PROMPT: From the records below, extract only the lines running from the line with "part: (1356, 1018) -> (1496, 1048), added" to the line with "line: (1650, 1292)", both lines included, reproducing them exactly.

DATA FOR THIS TASK:
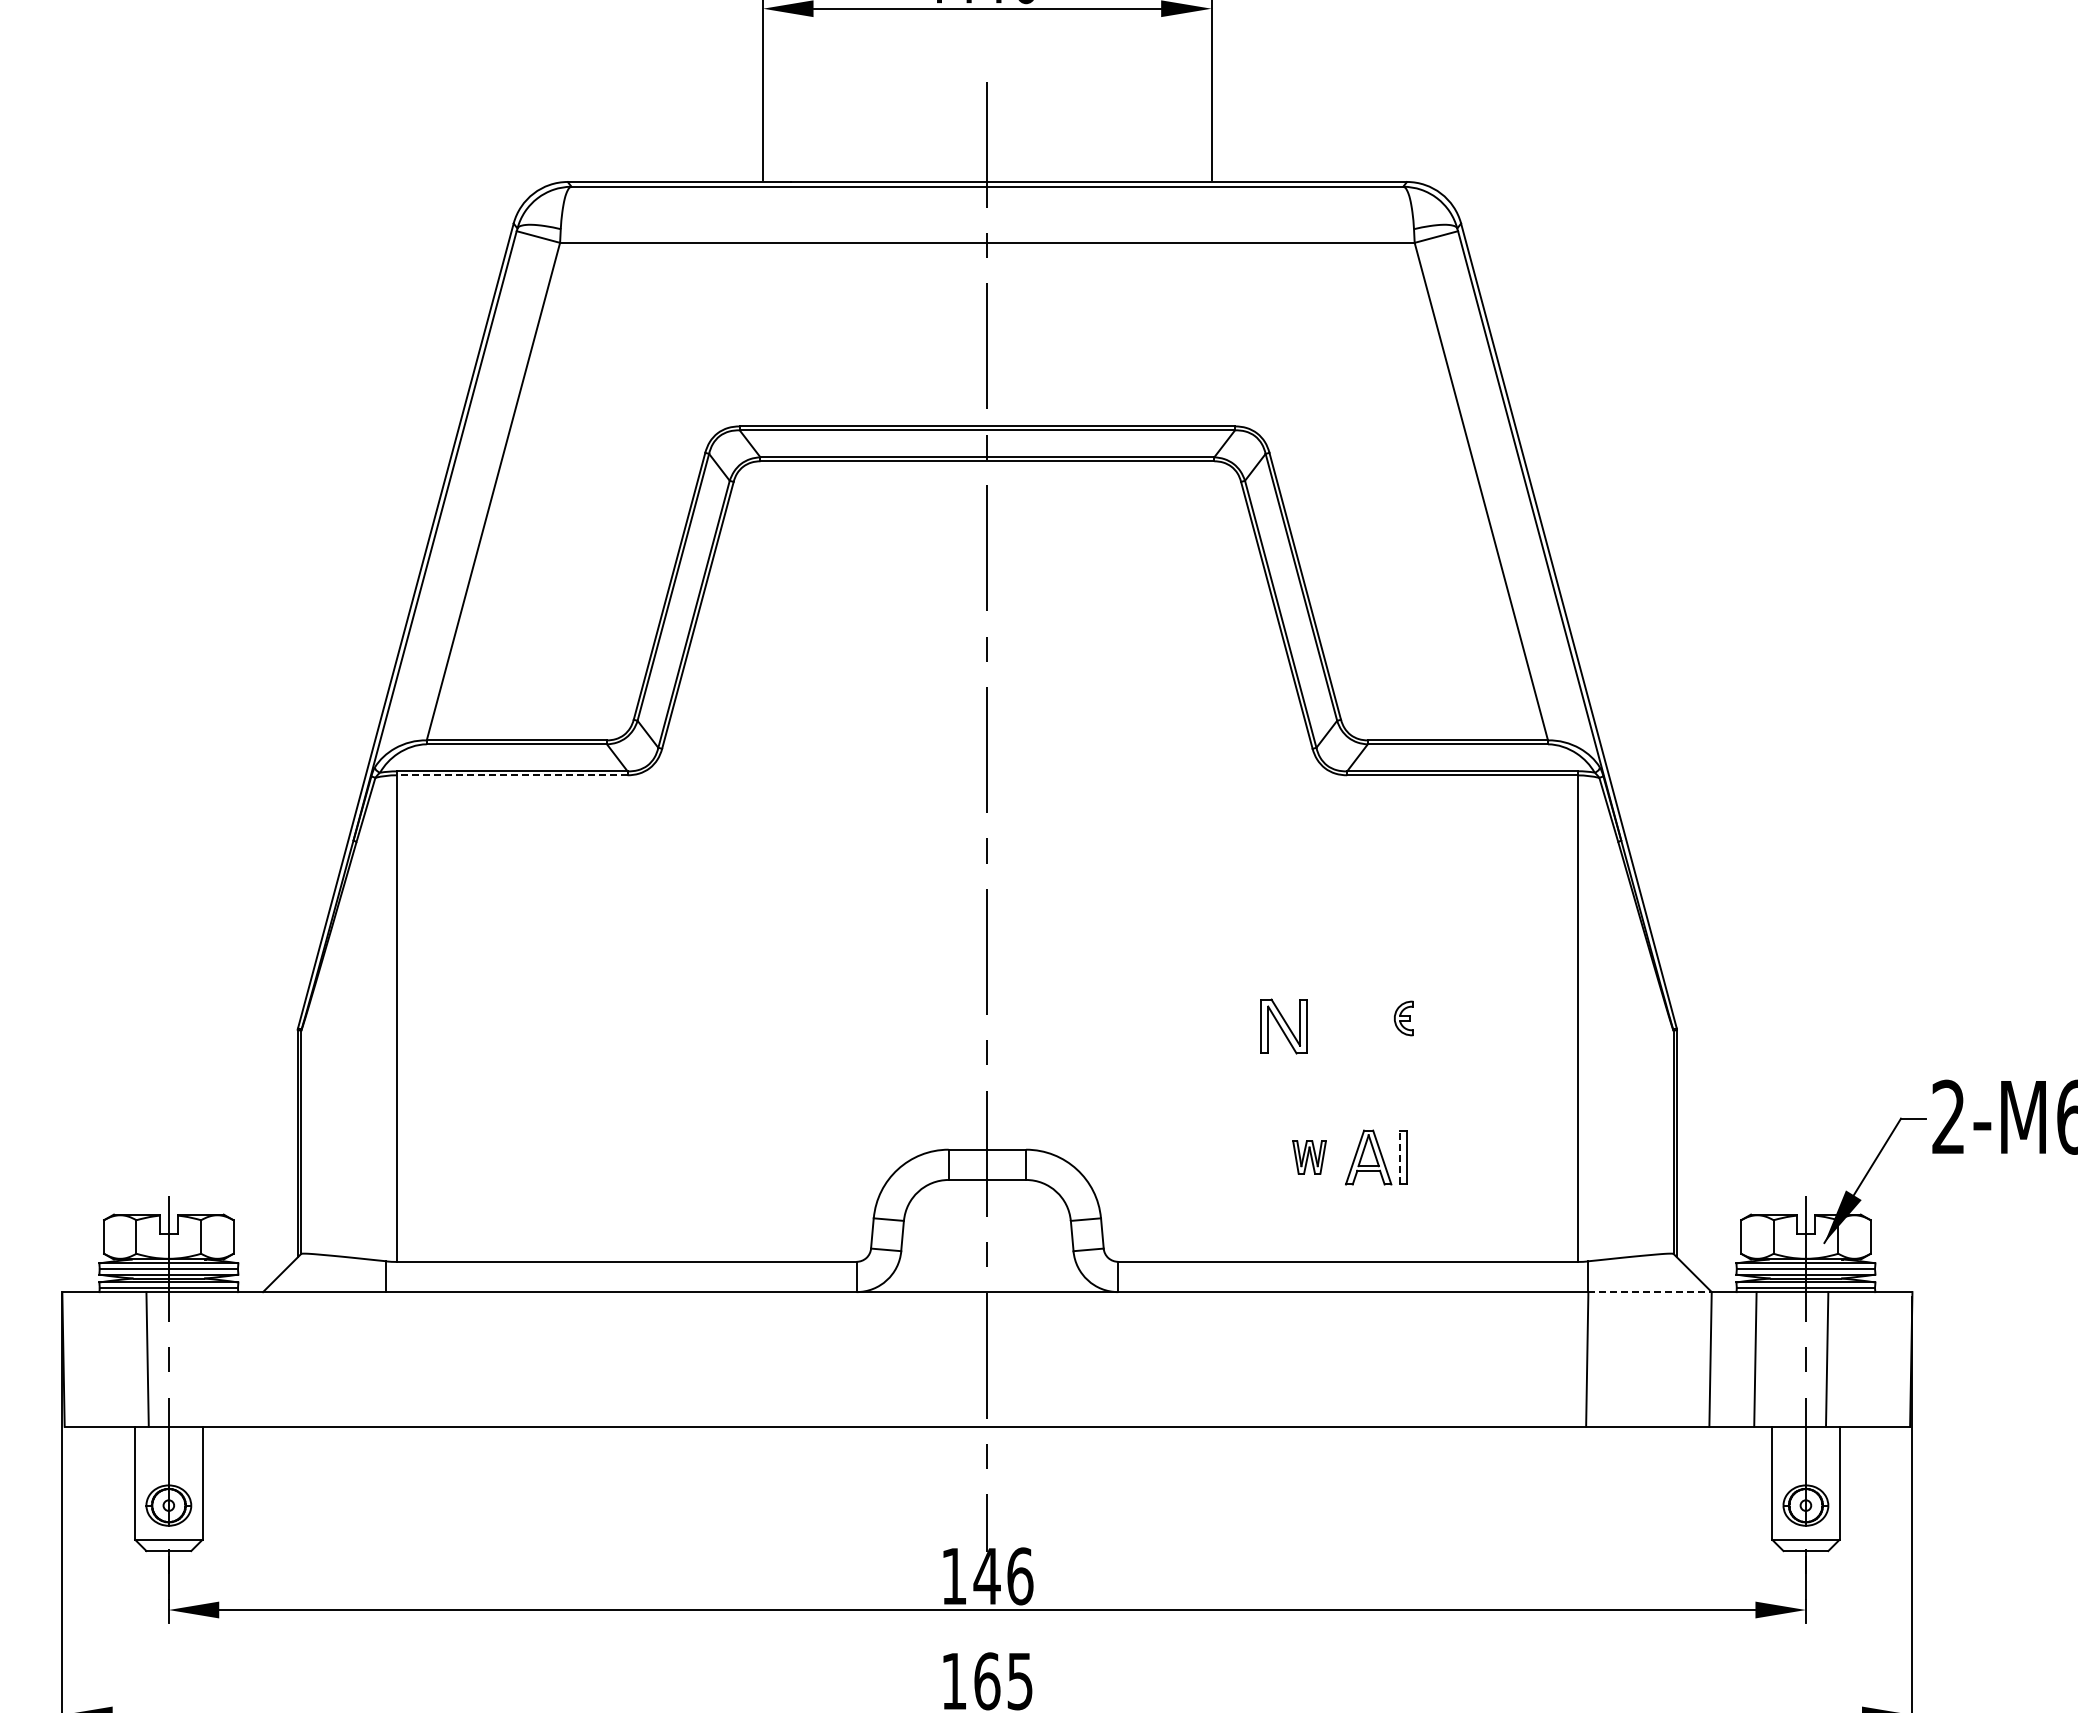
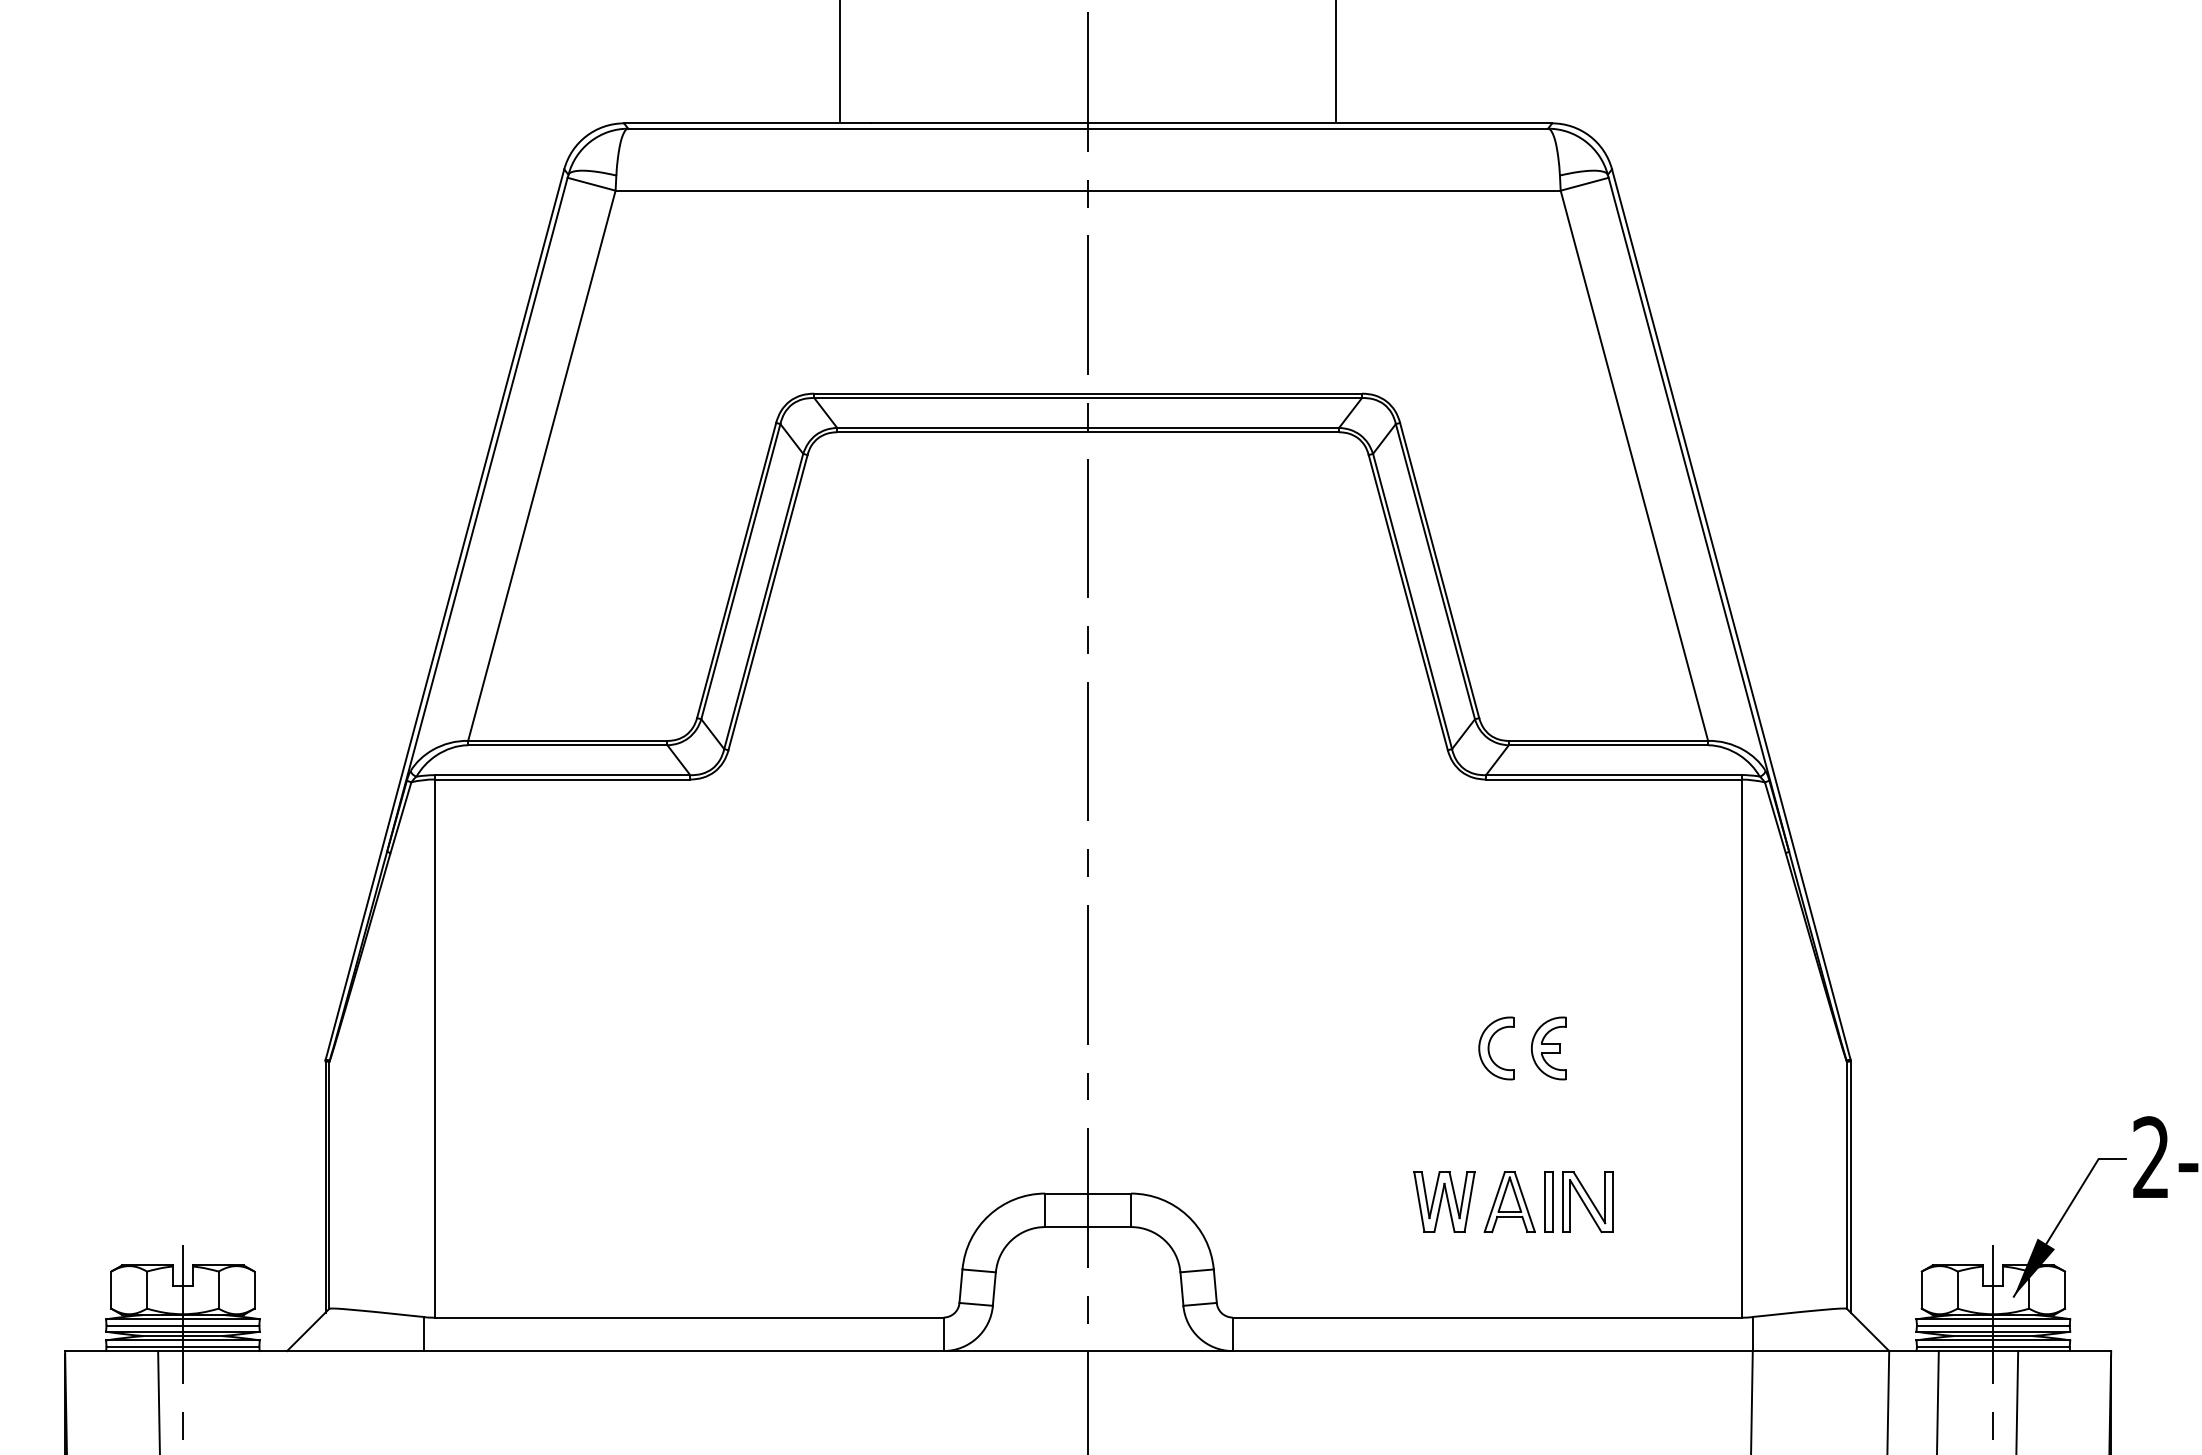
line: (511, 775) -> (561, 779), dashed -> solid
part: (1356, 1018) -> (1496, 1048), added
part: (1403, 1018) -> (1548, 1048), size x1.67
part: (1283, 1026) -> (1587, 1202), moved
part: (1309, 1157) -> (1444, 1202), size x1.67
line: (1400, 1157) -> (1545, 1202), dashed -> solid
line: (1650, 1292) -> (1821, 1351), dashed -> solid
...
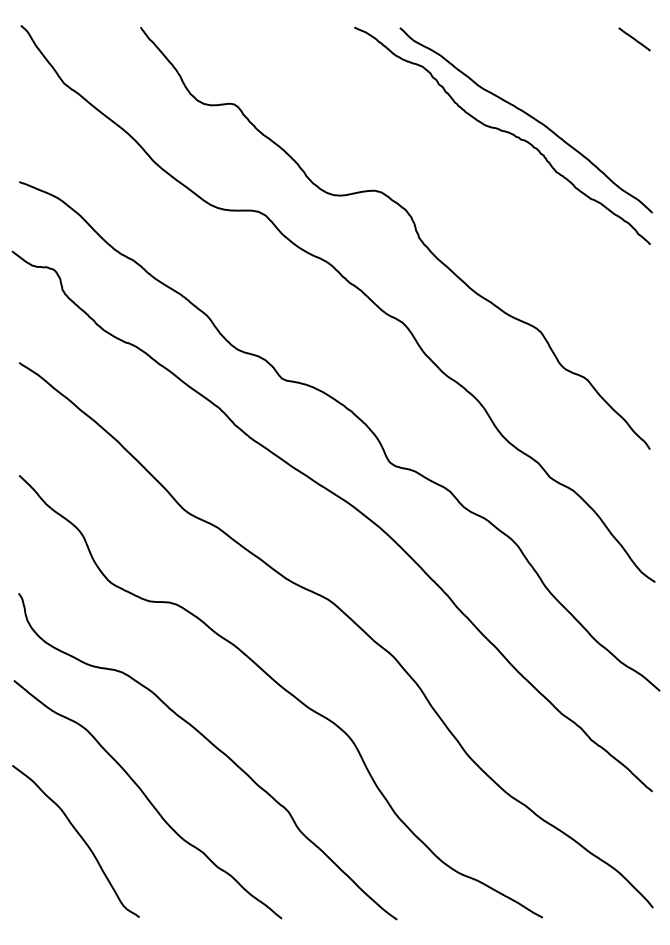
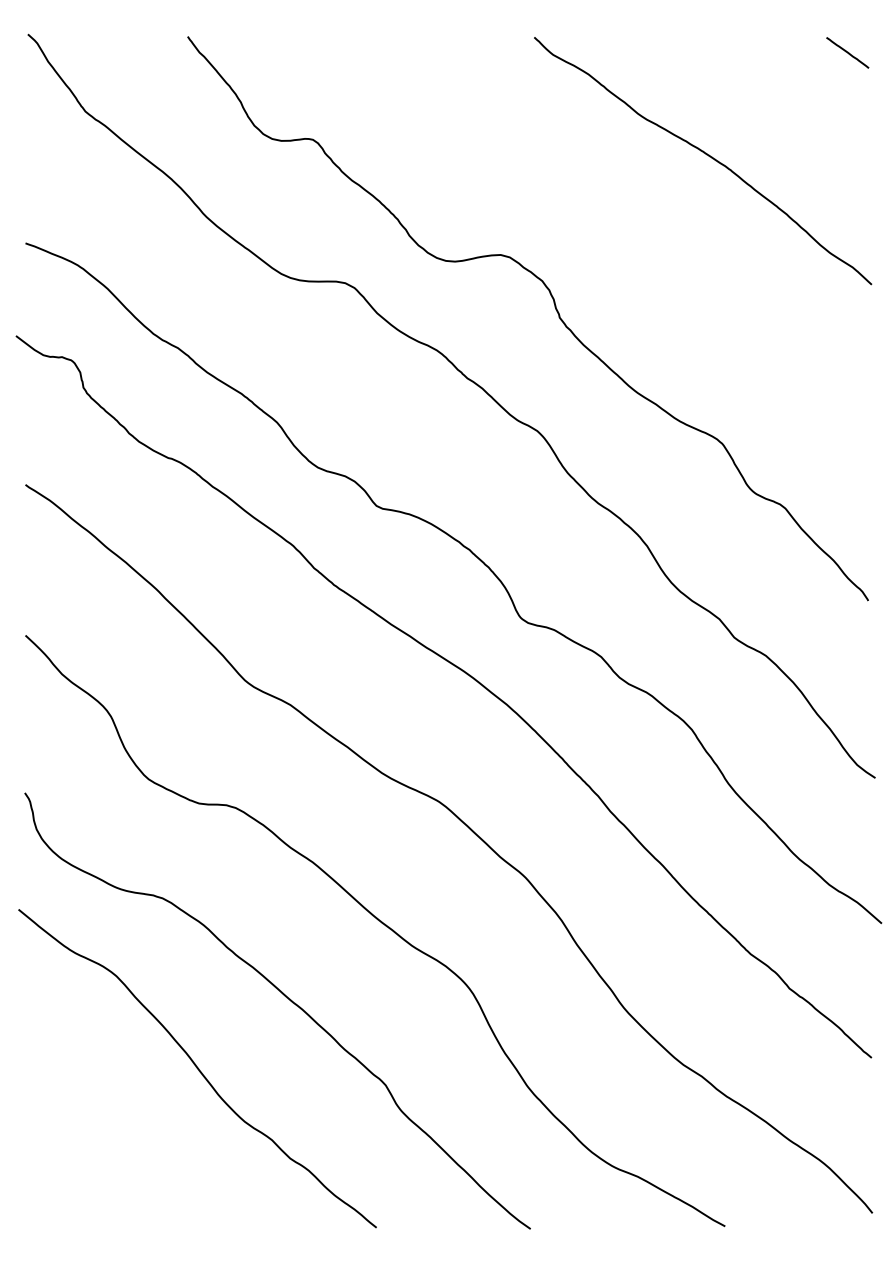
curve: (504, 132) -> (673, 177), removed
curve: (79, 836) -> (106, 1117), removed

WRITTEN RESPONSE:
part: (1356, 1018) -> (1496, 1048), added
part: (1403, 1018) -> (1548, 1048), size x1.67
part: (1283, 1026) -> (1587, 1202), moved
part: (1309, 1157) -> (1444, 1202), size x1.67
line: (1400, 1157) -> (1545, 1202), dashed -> solid
line: (1650, 1292) -> (1821, 1351), dashed -> solid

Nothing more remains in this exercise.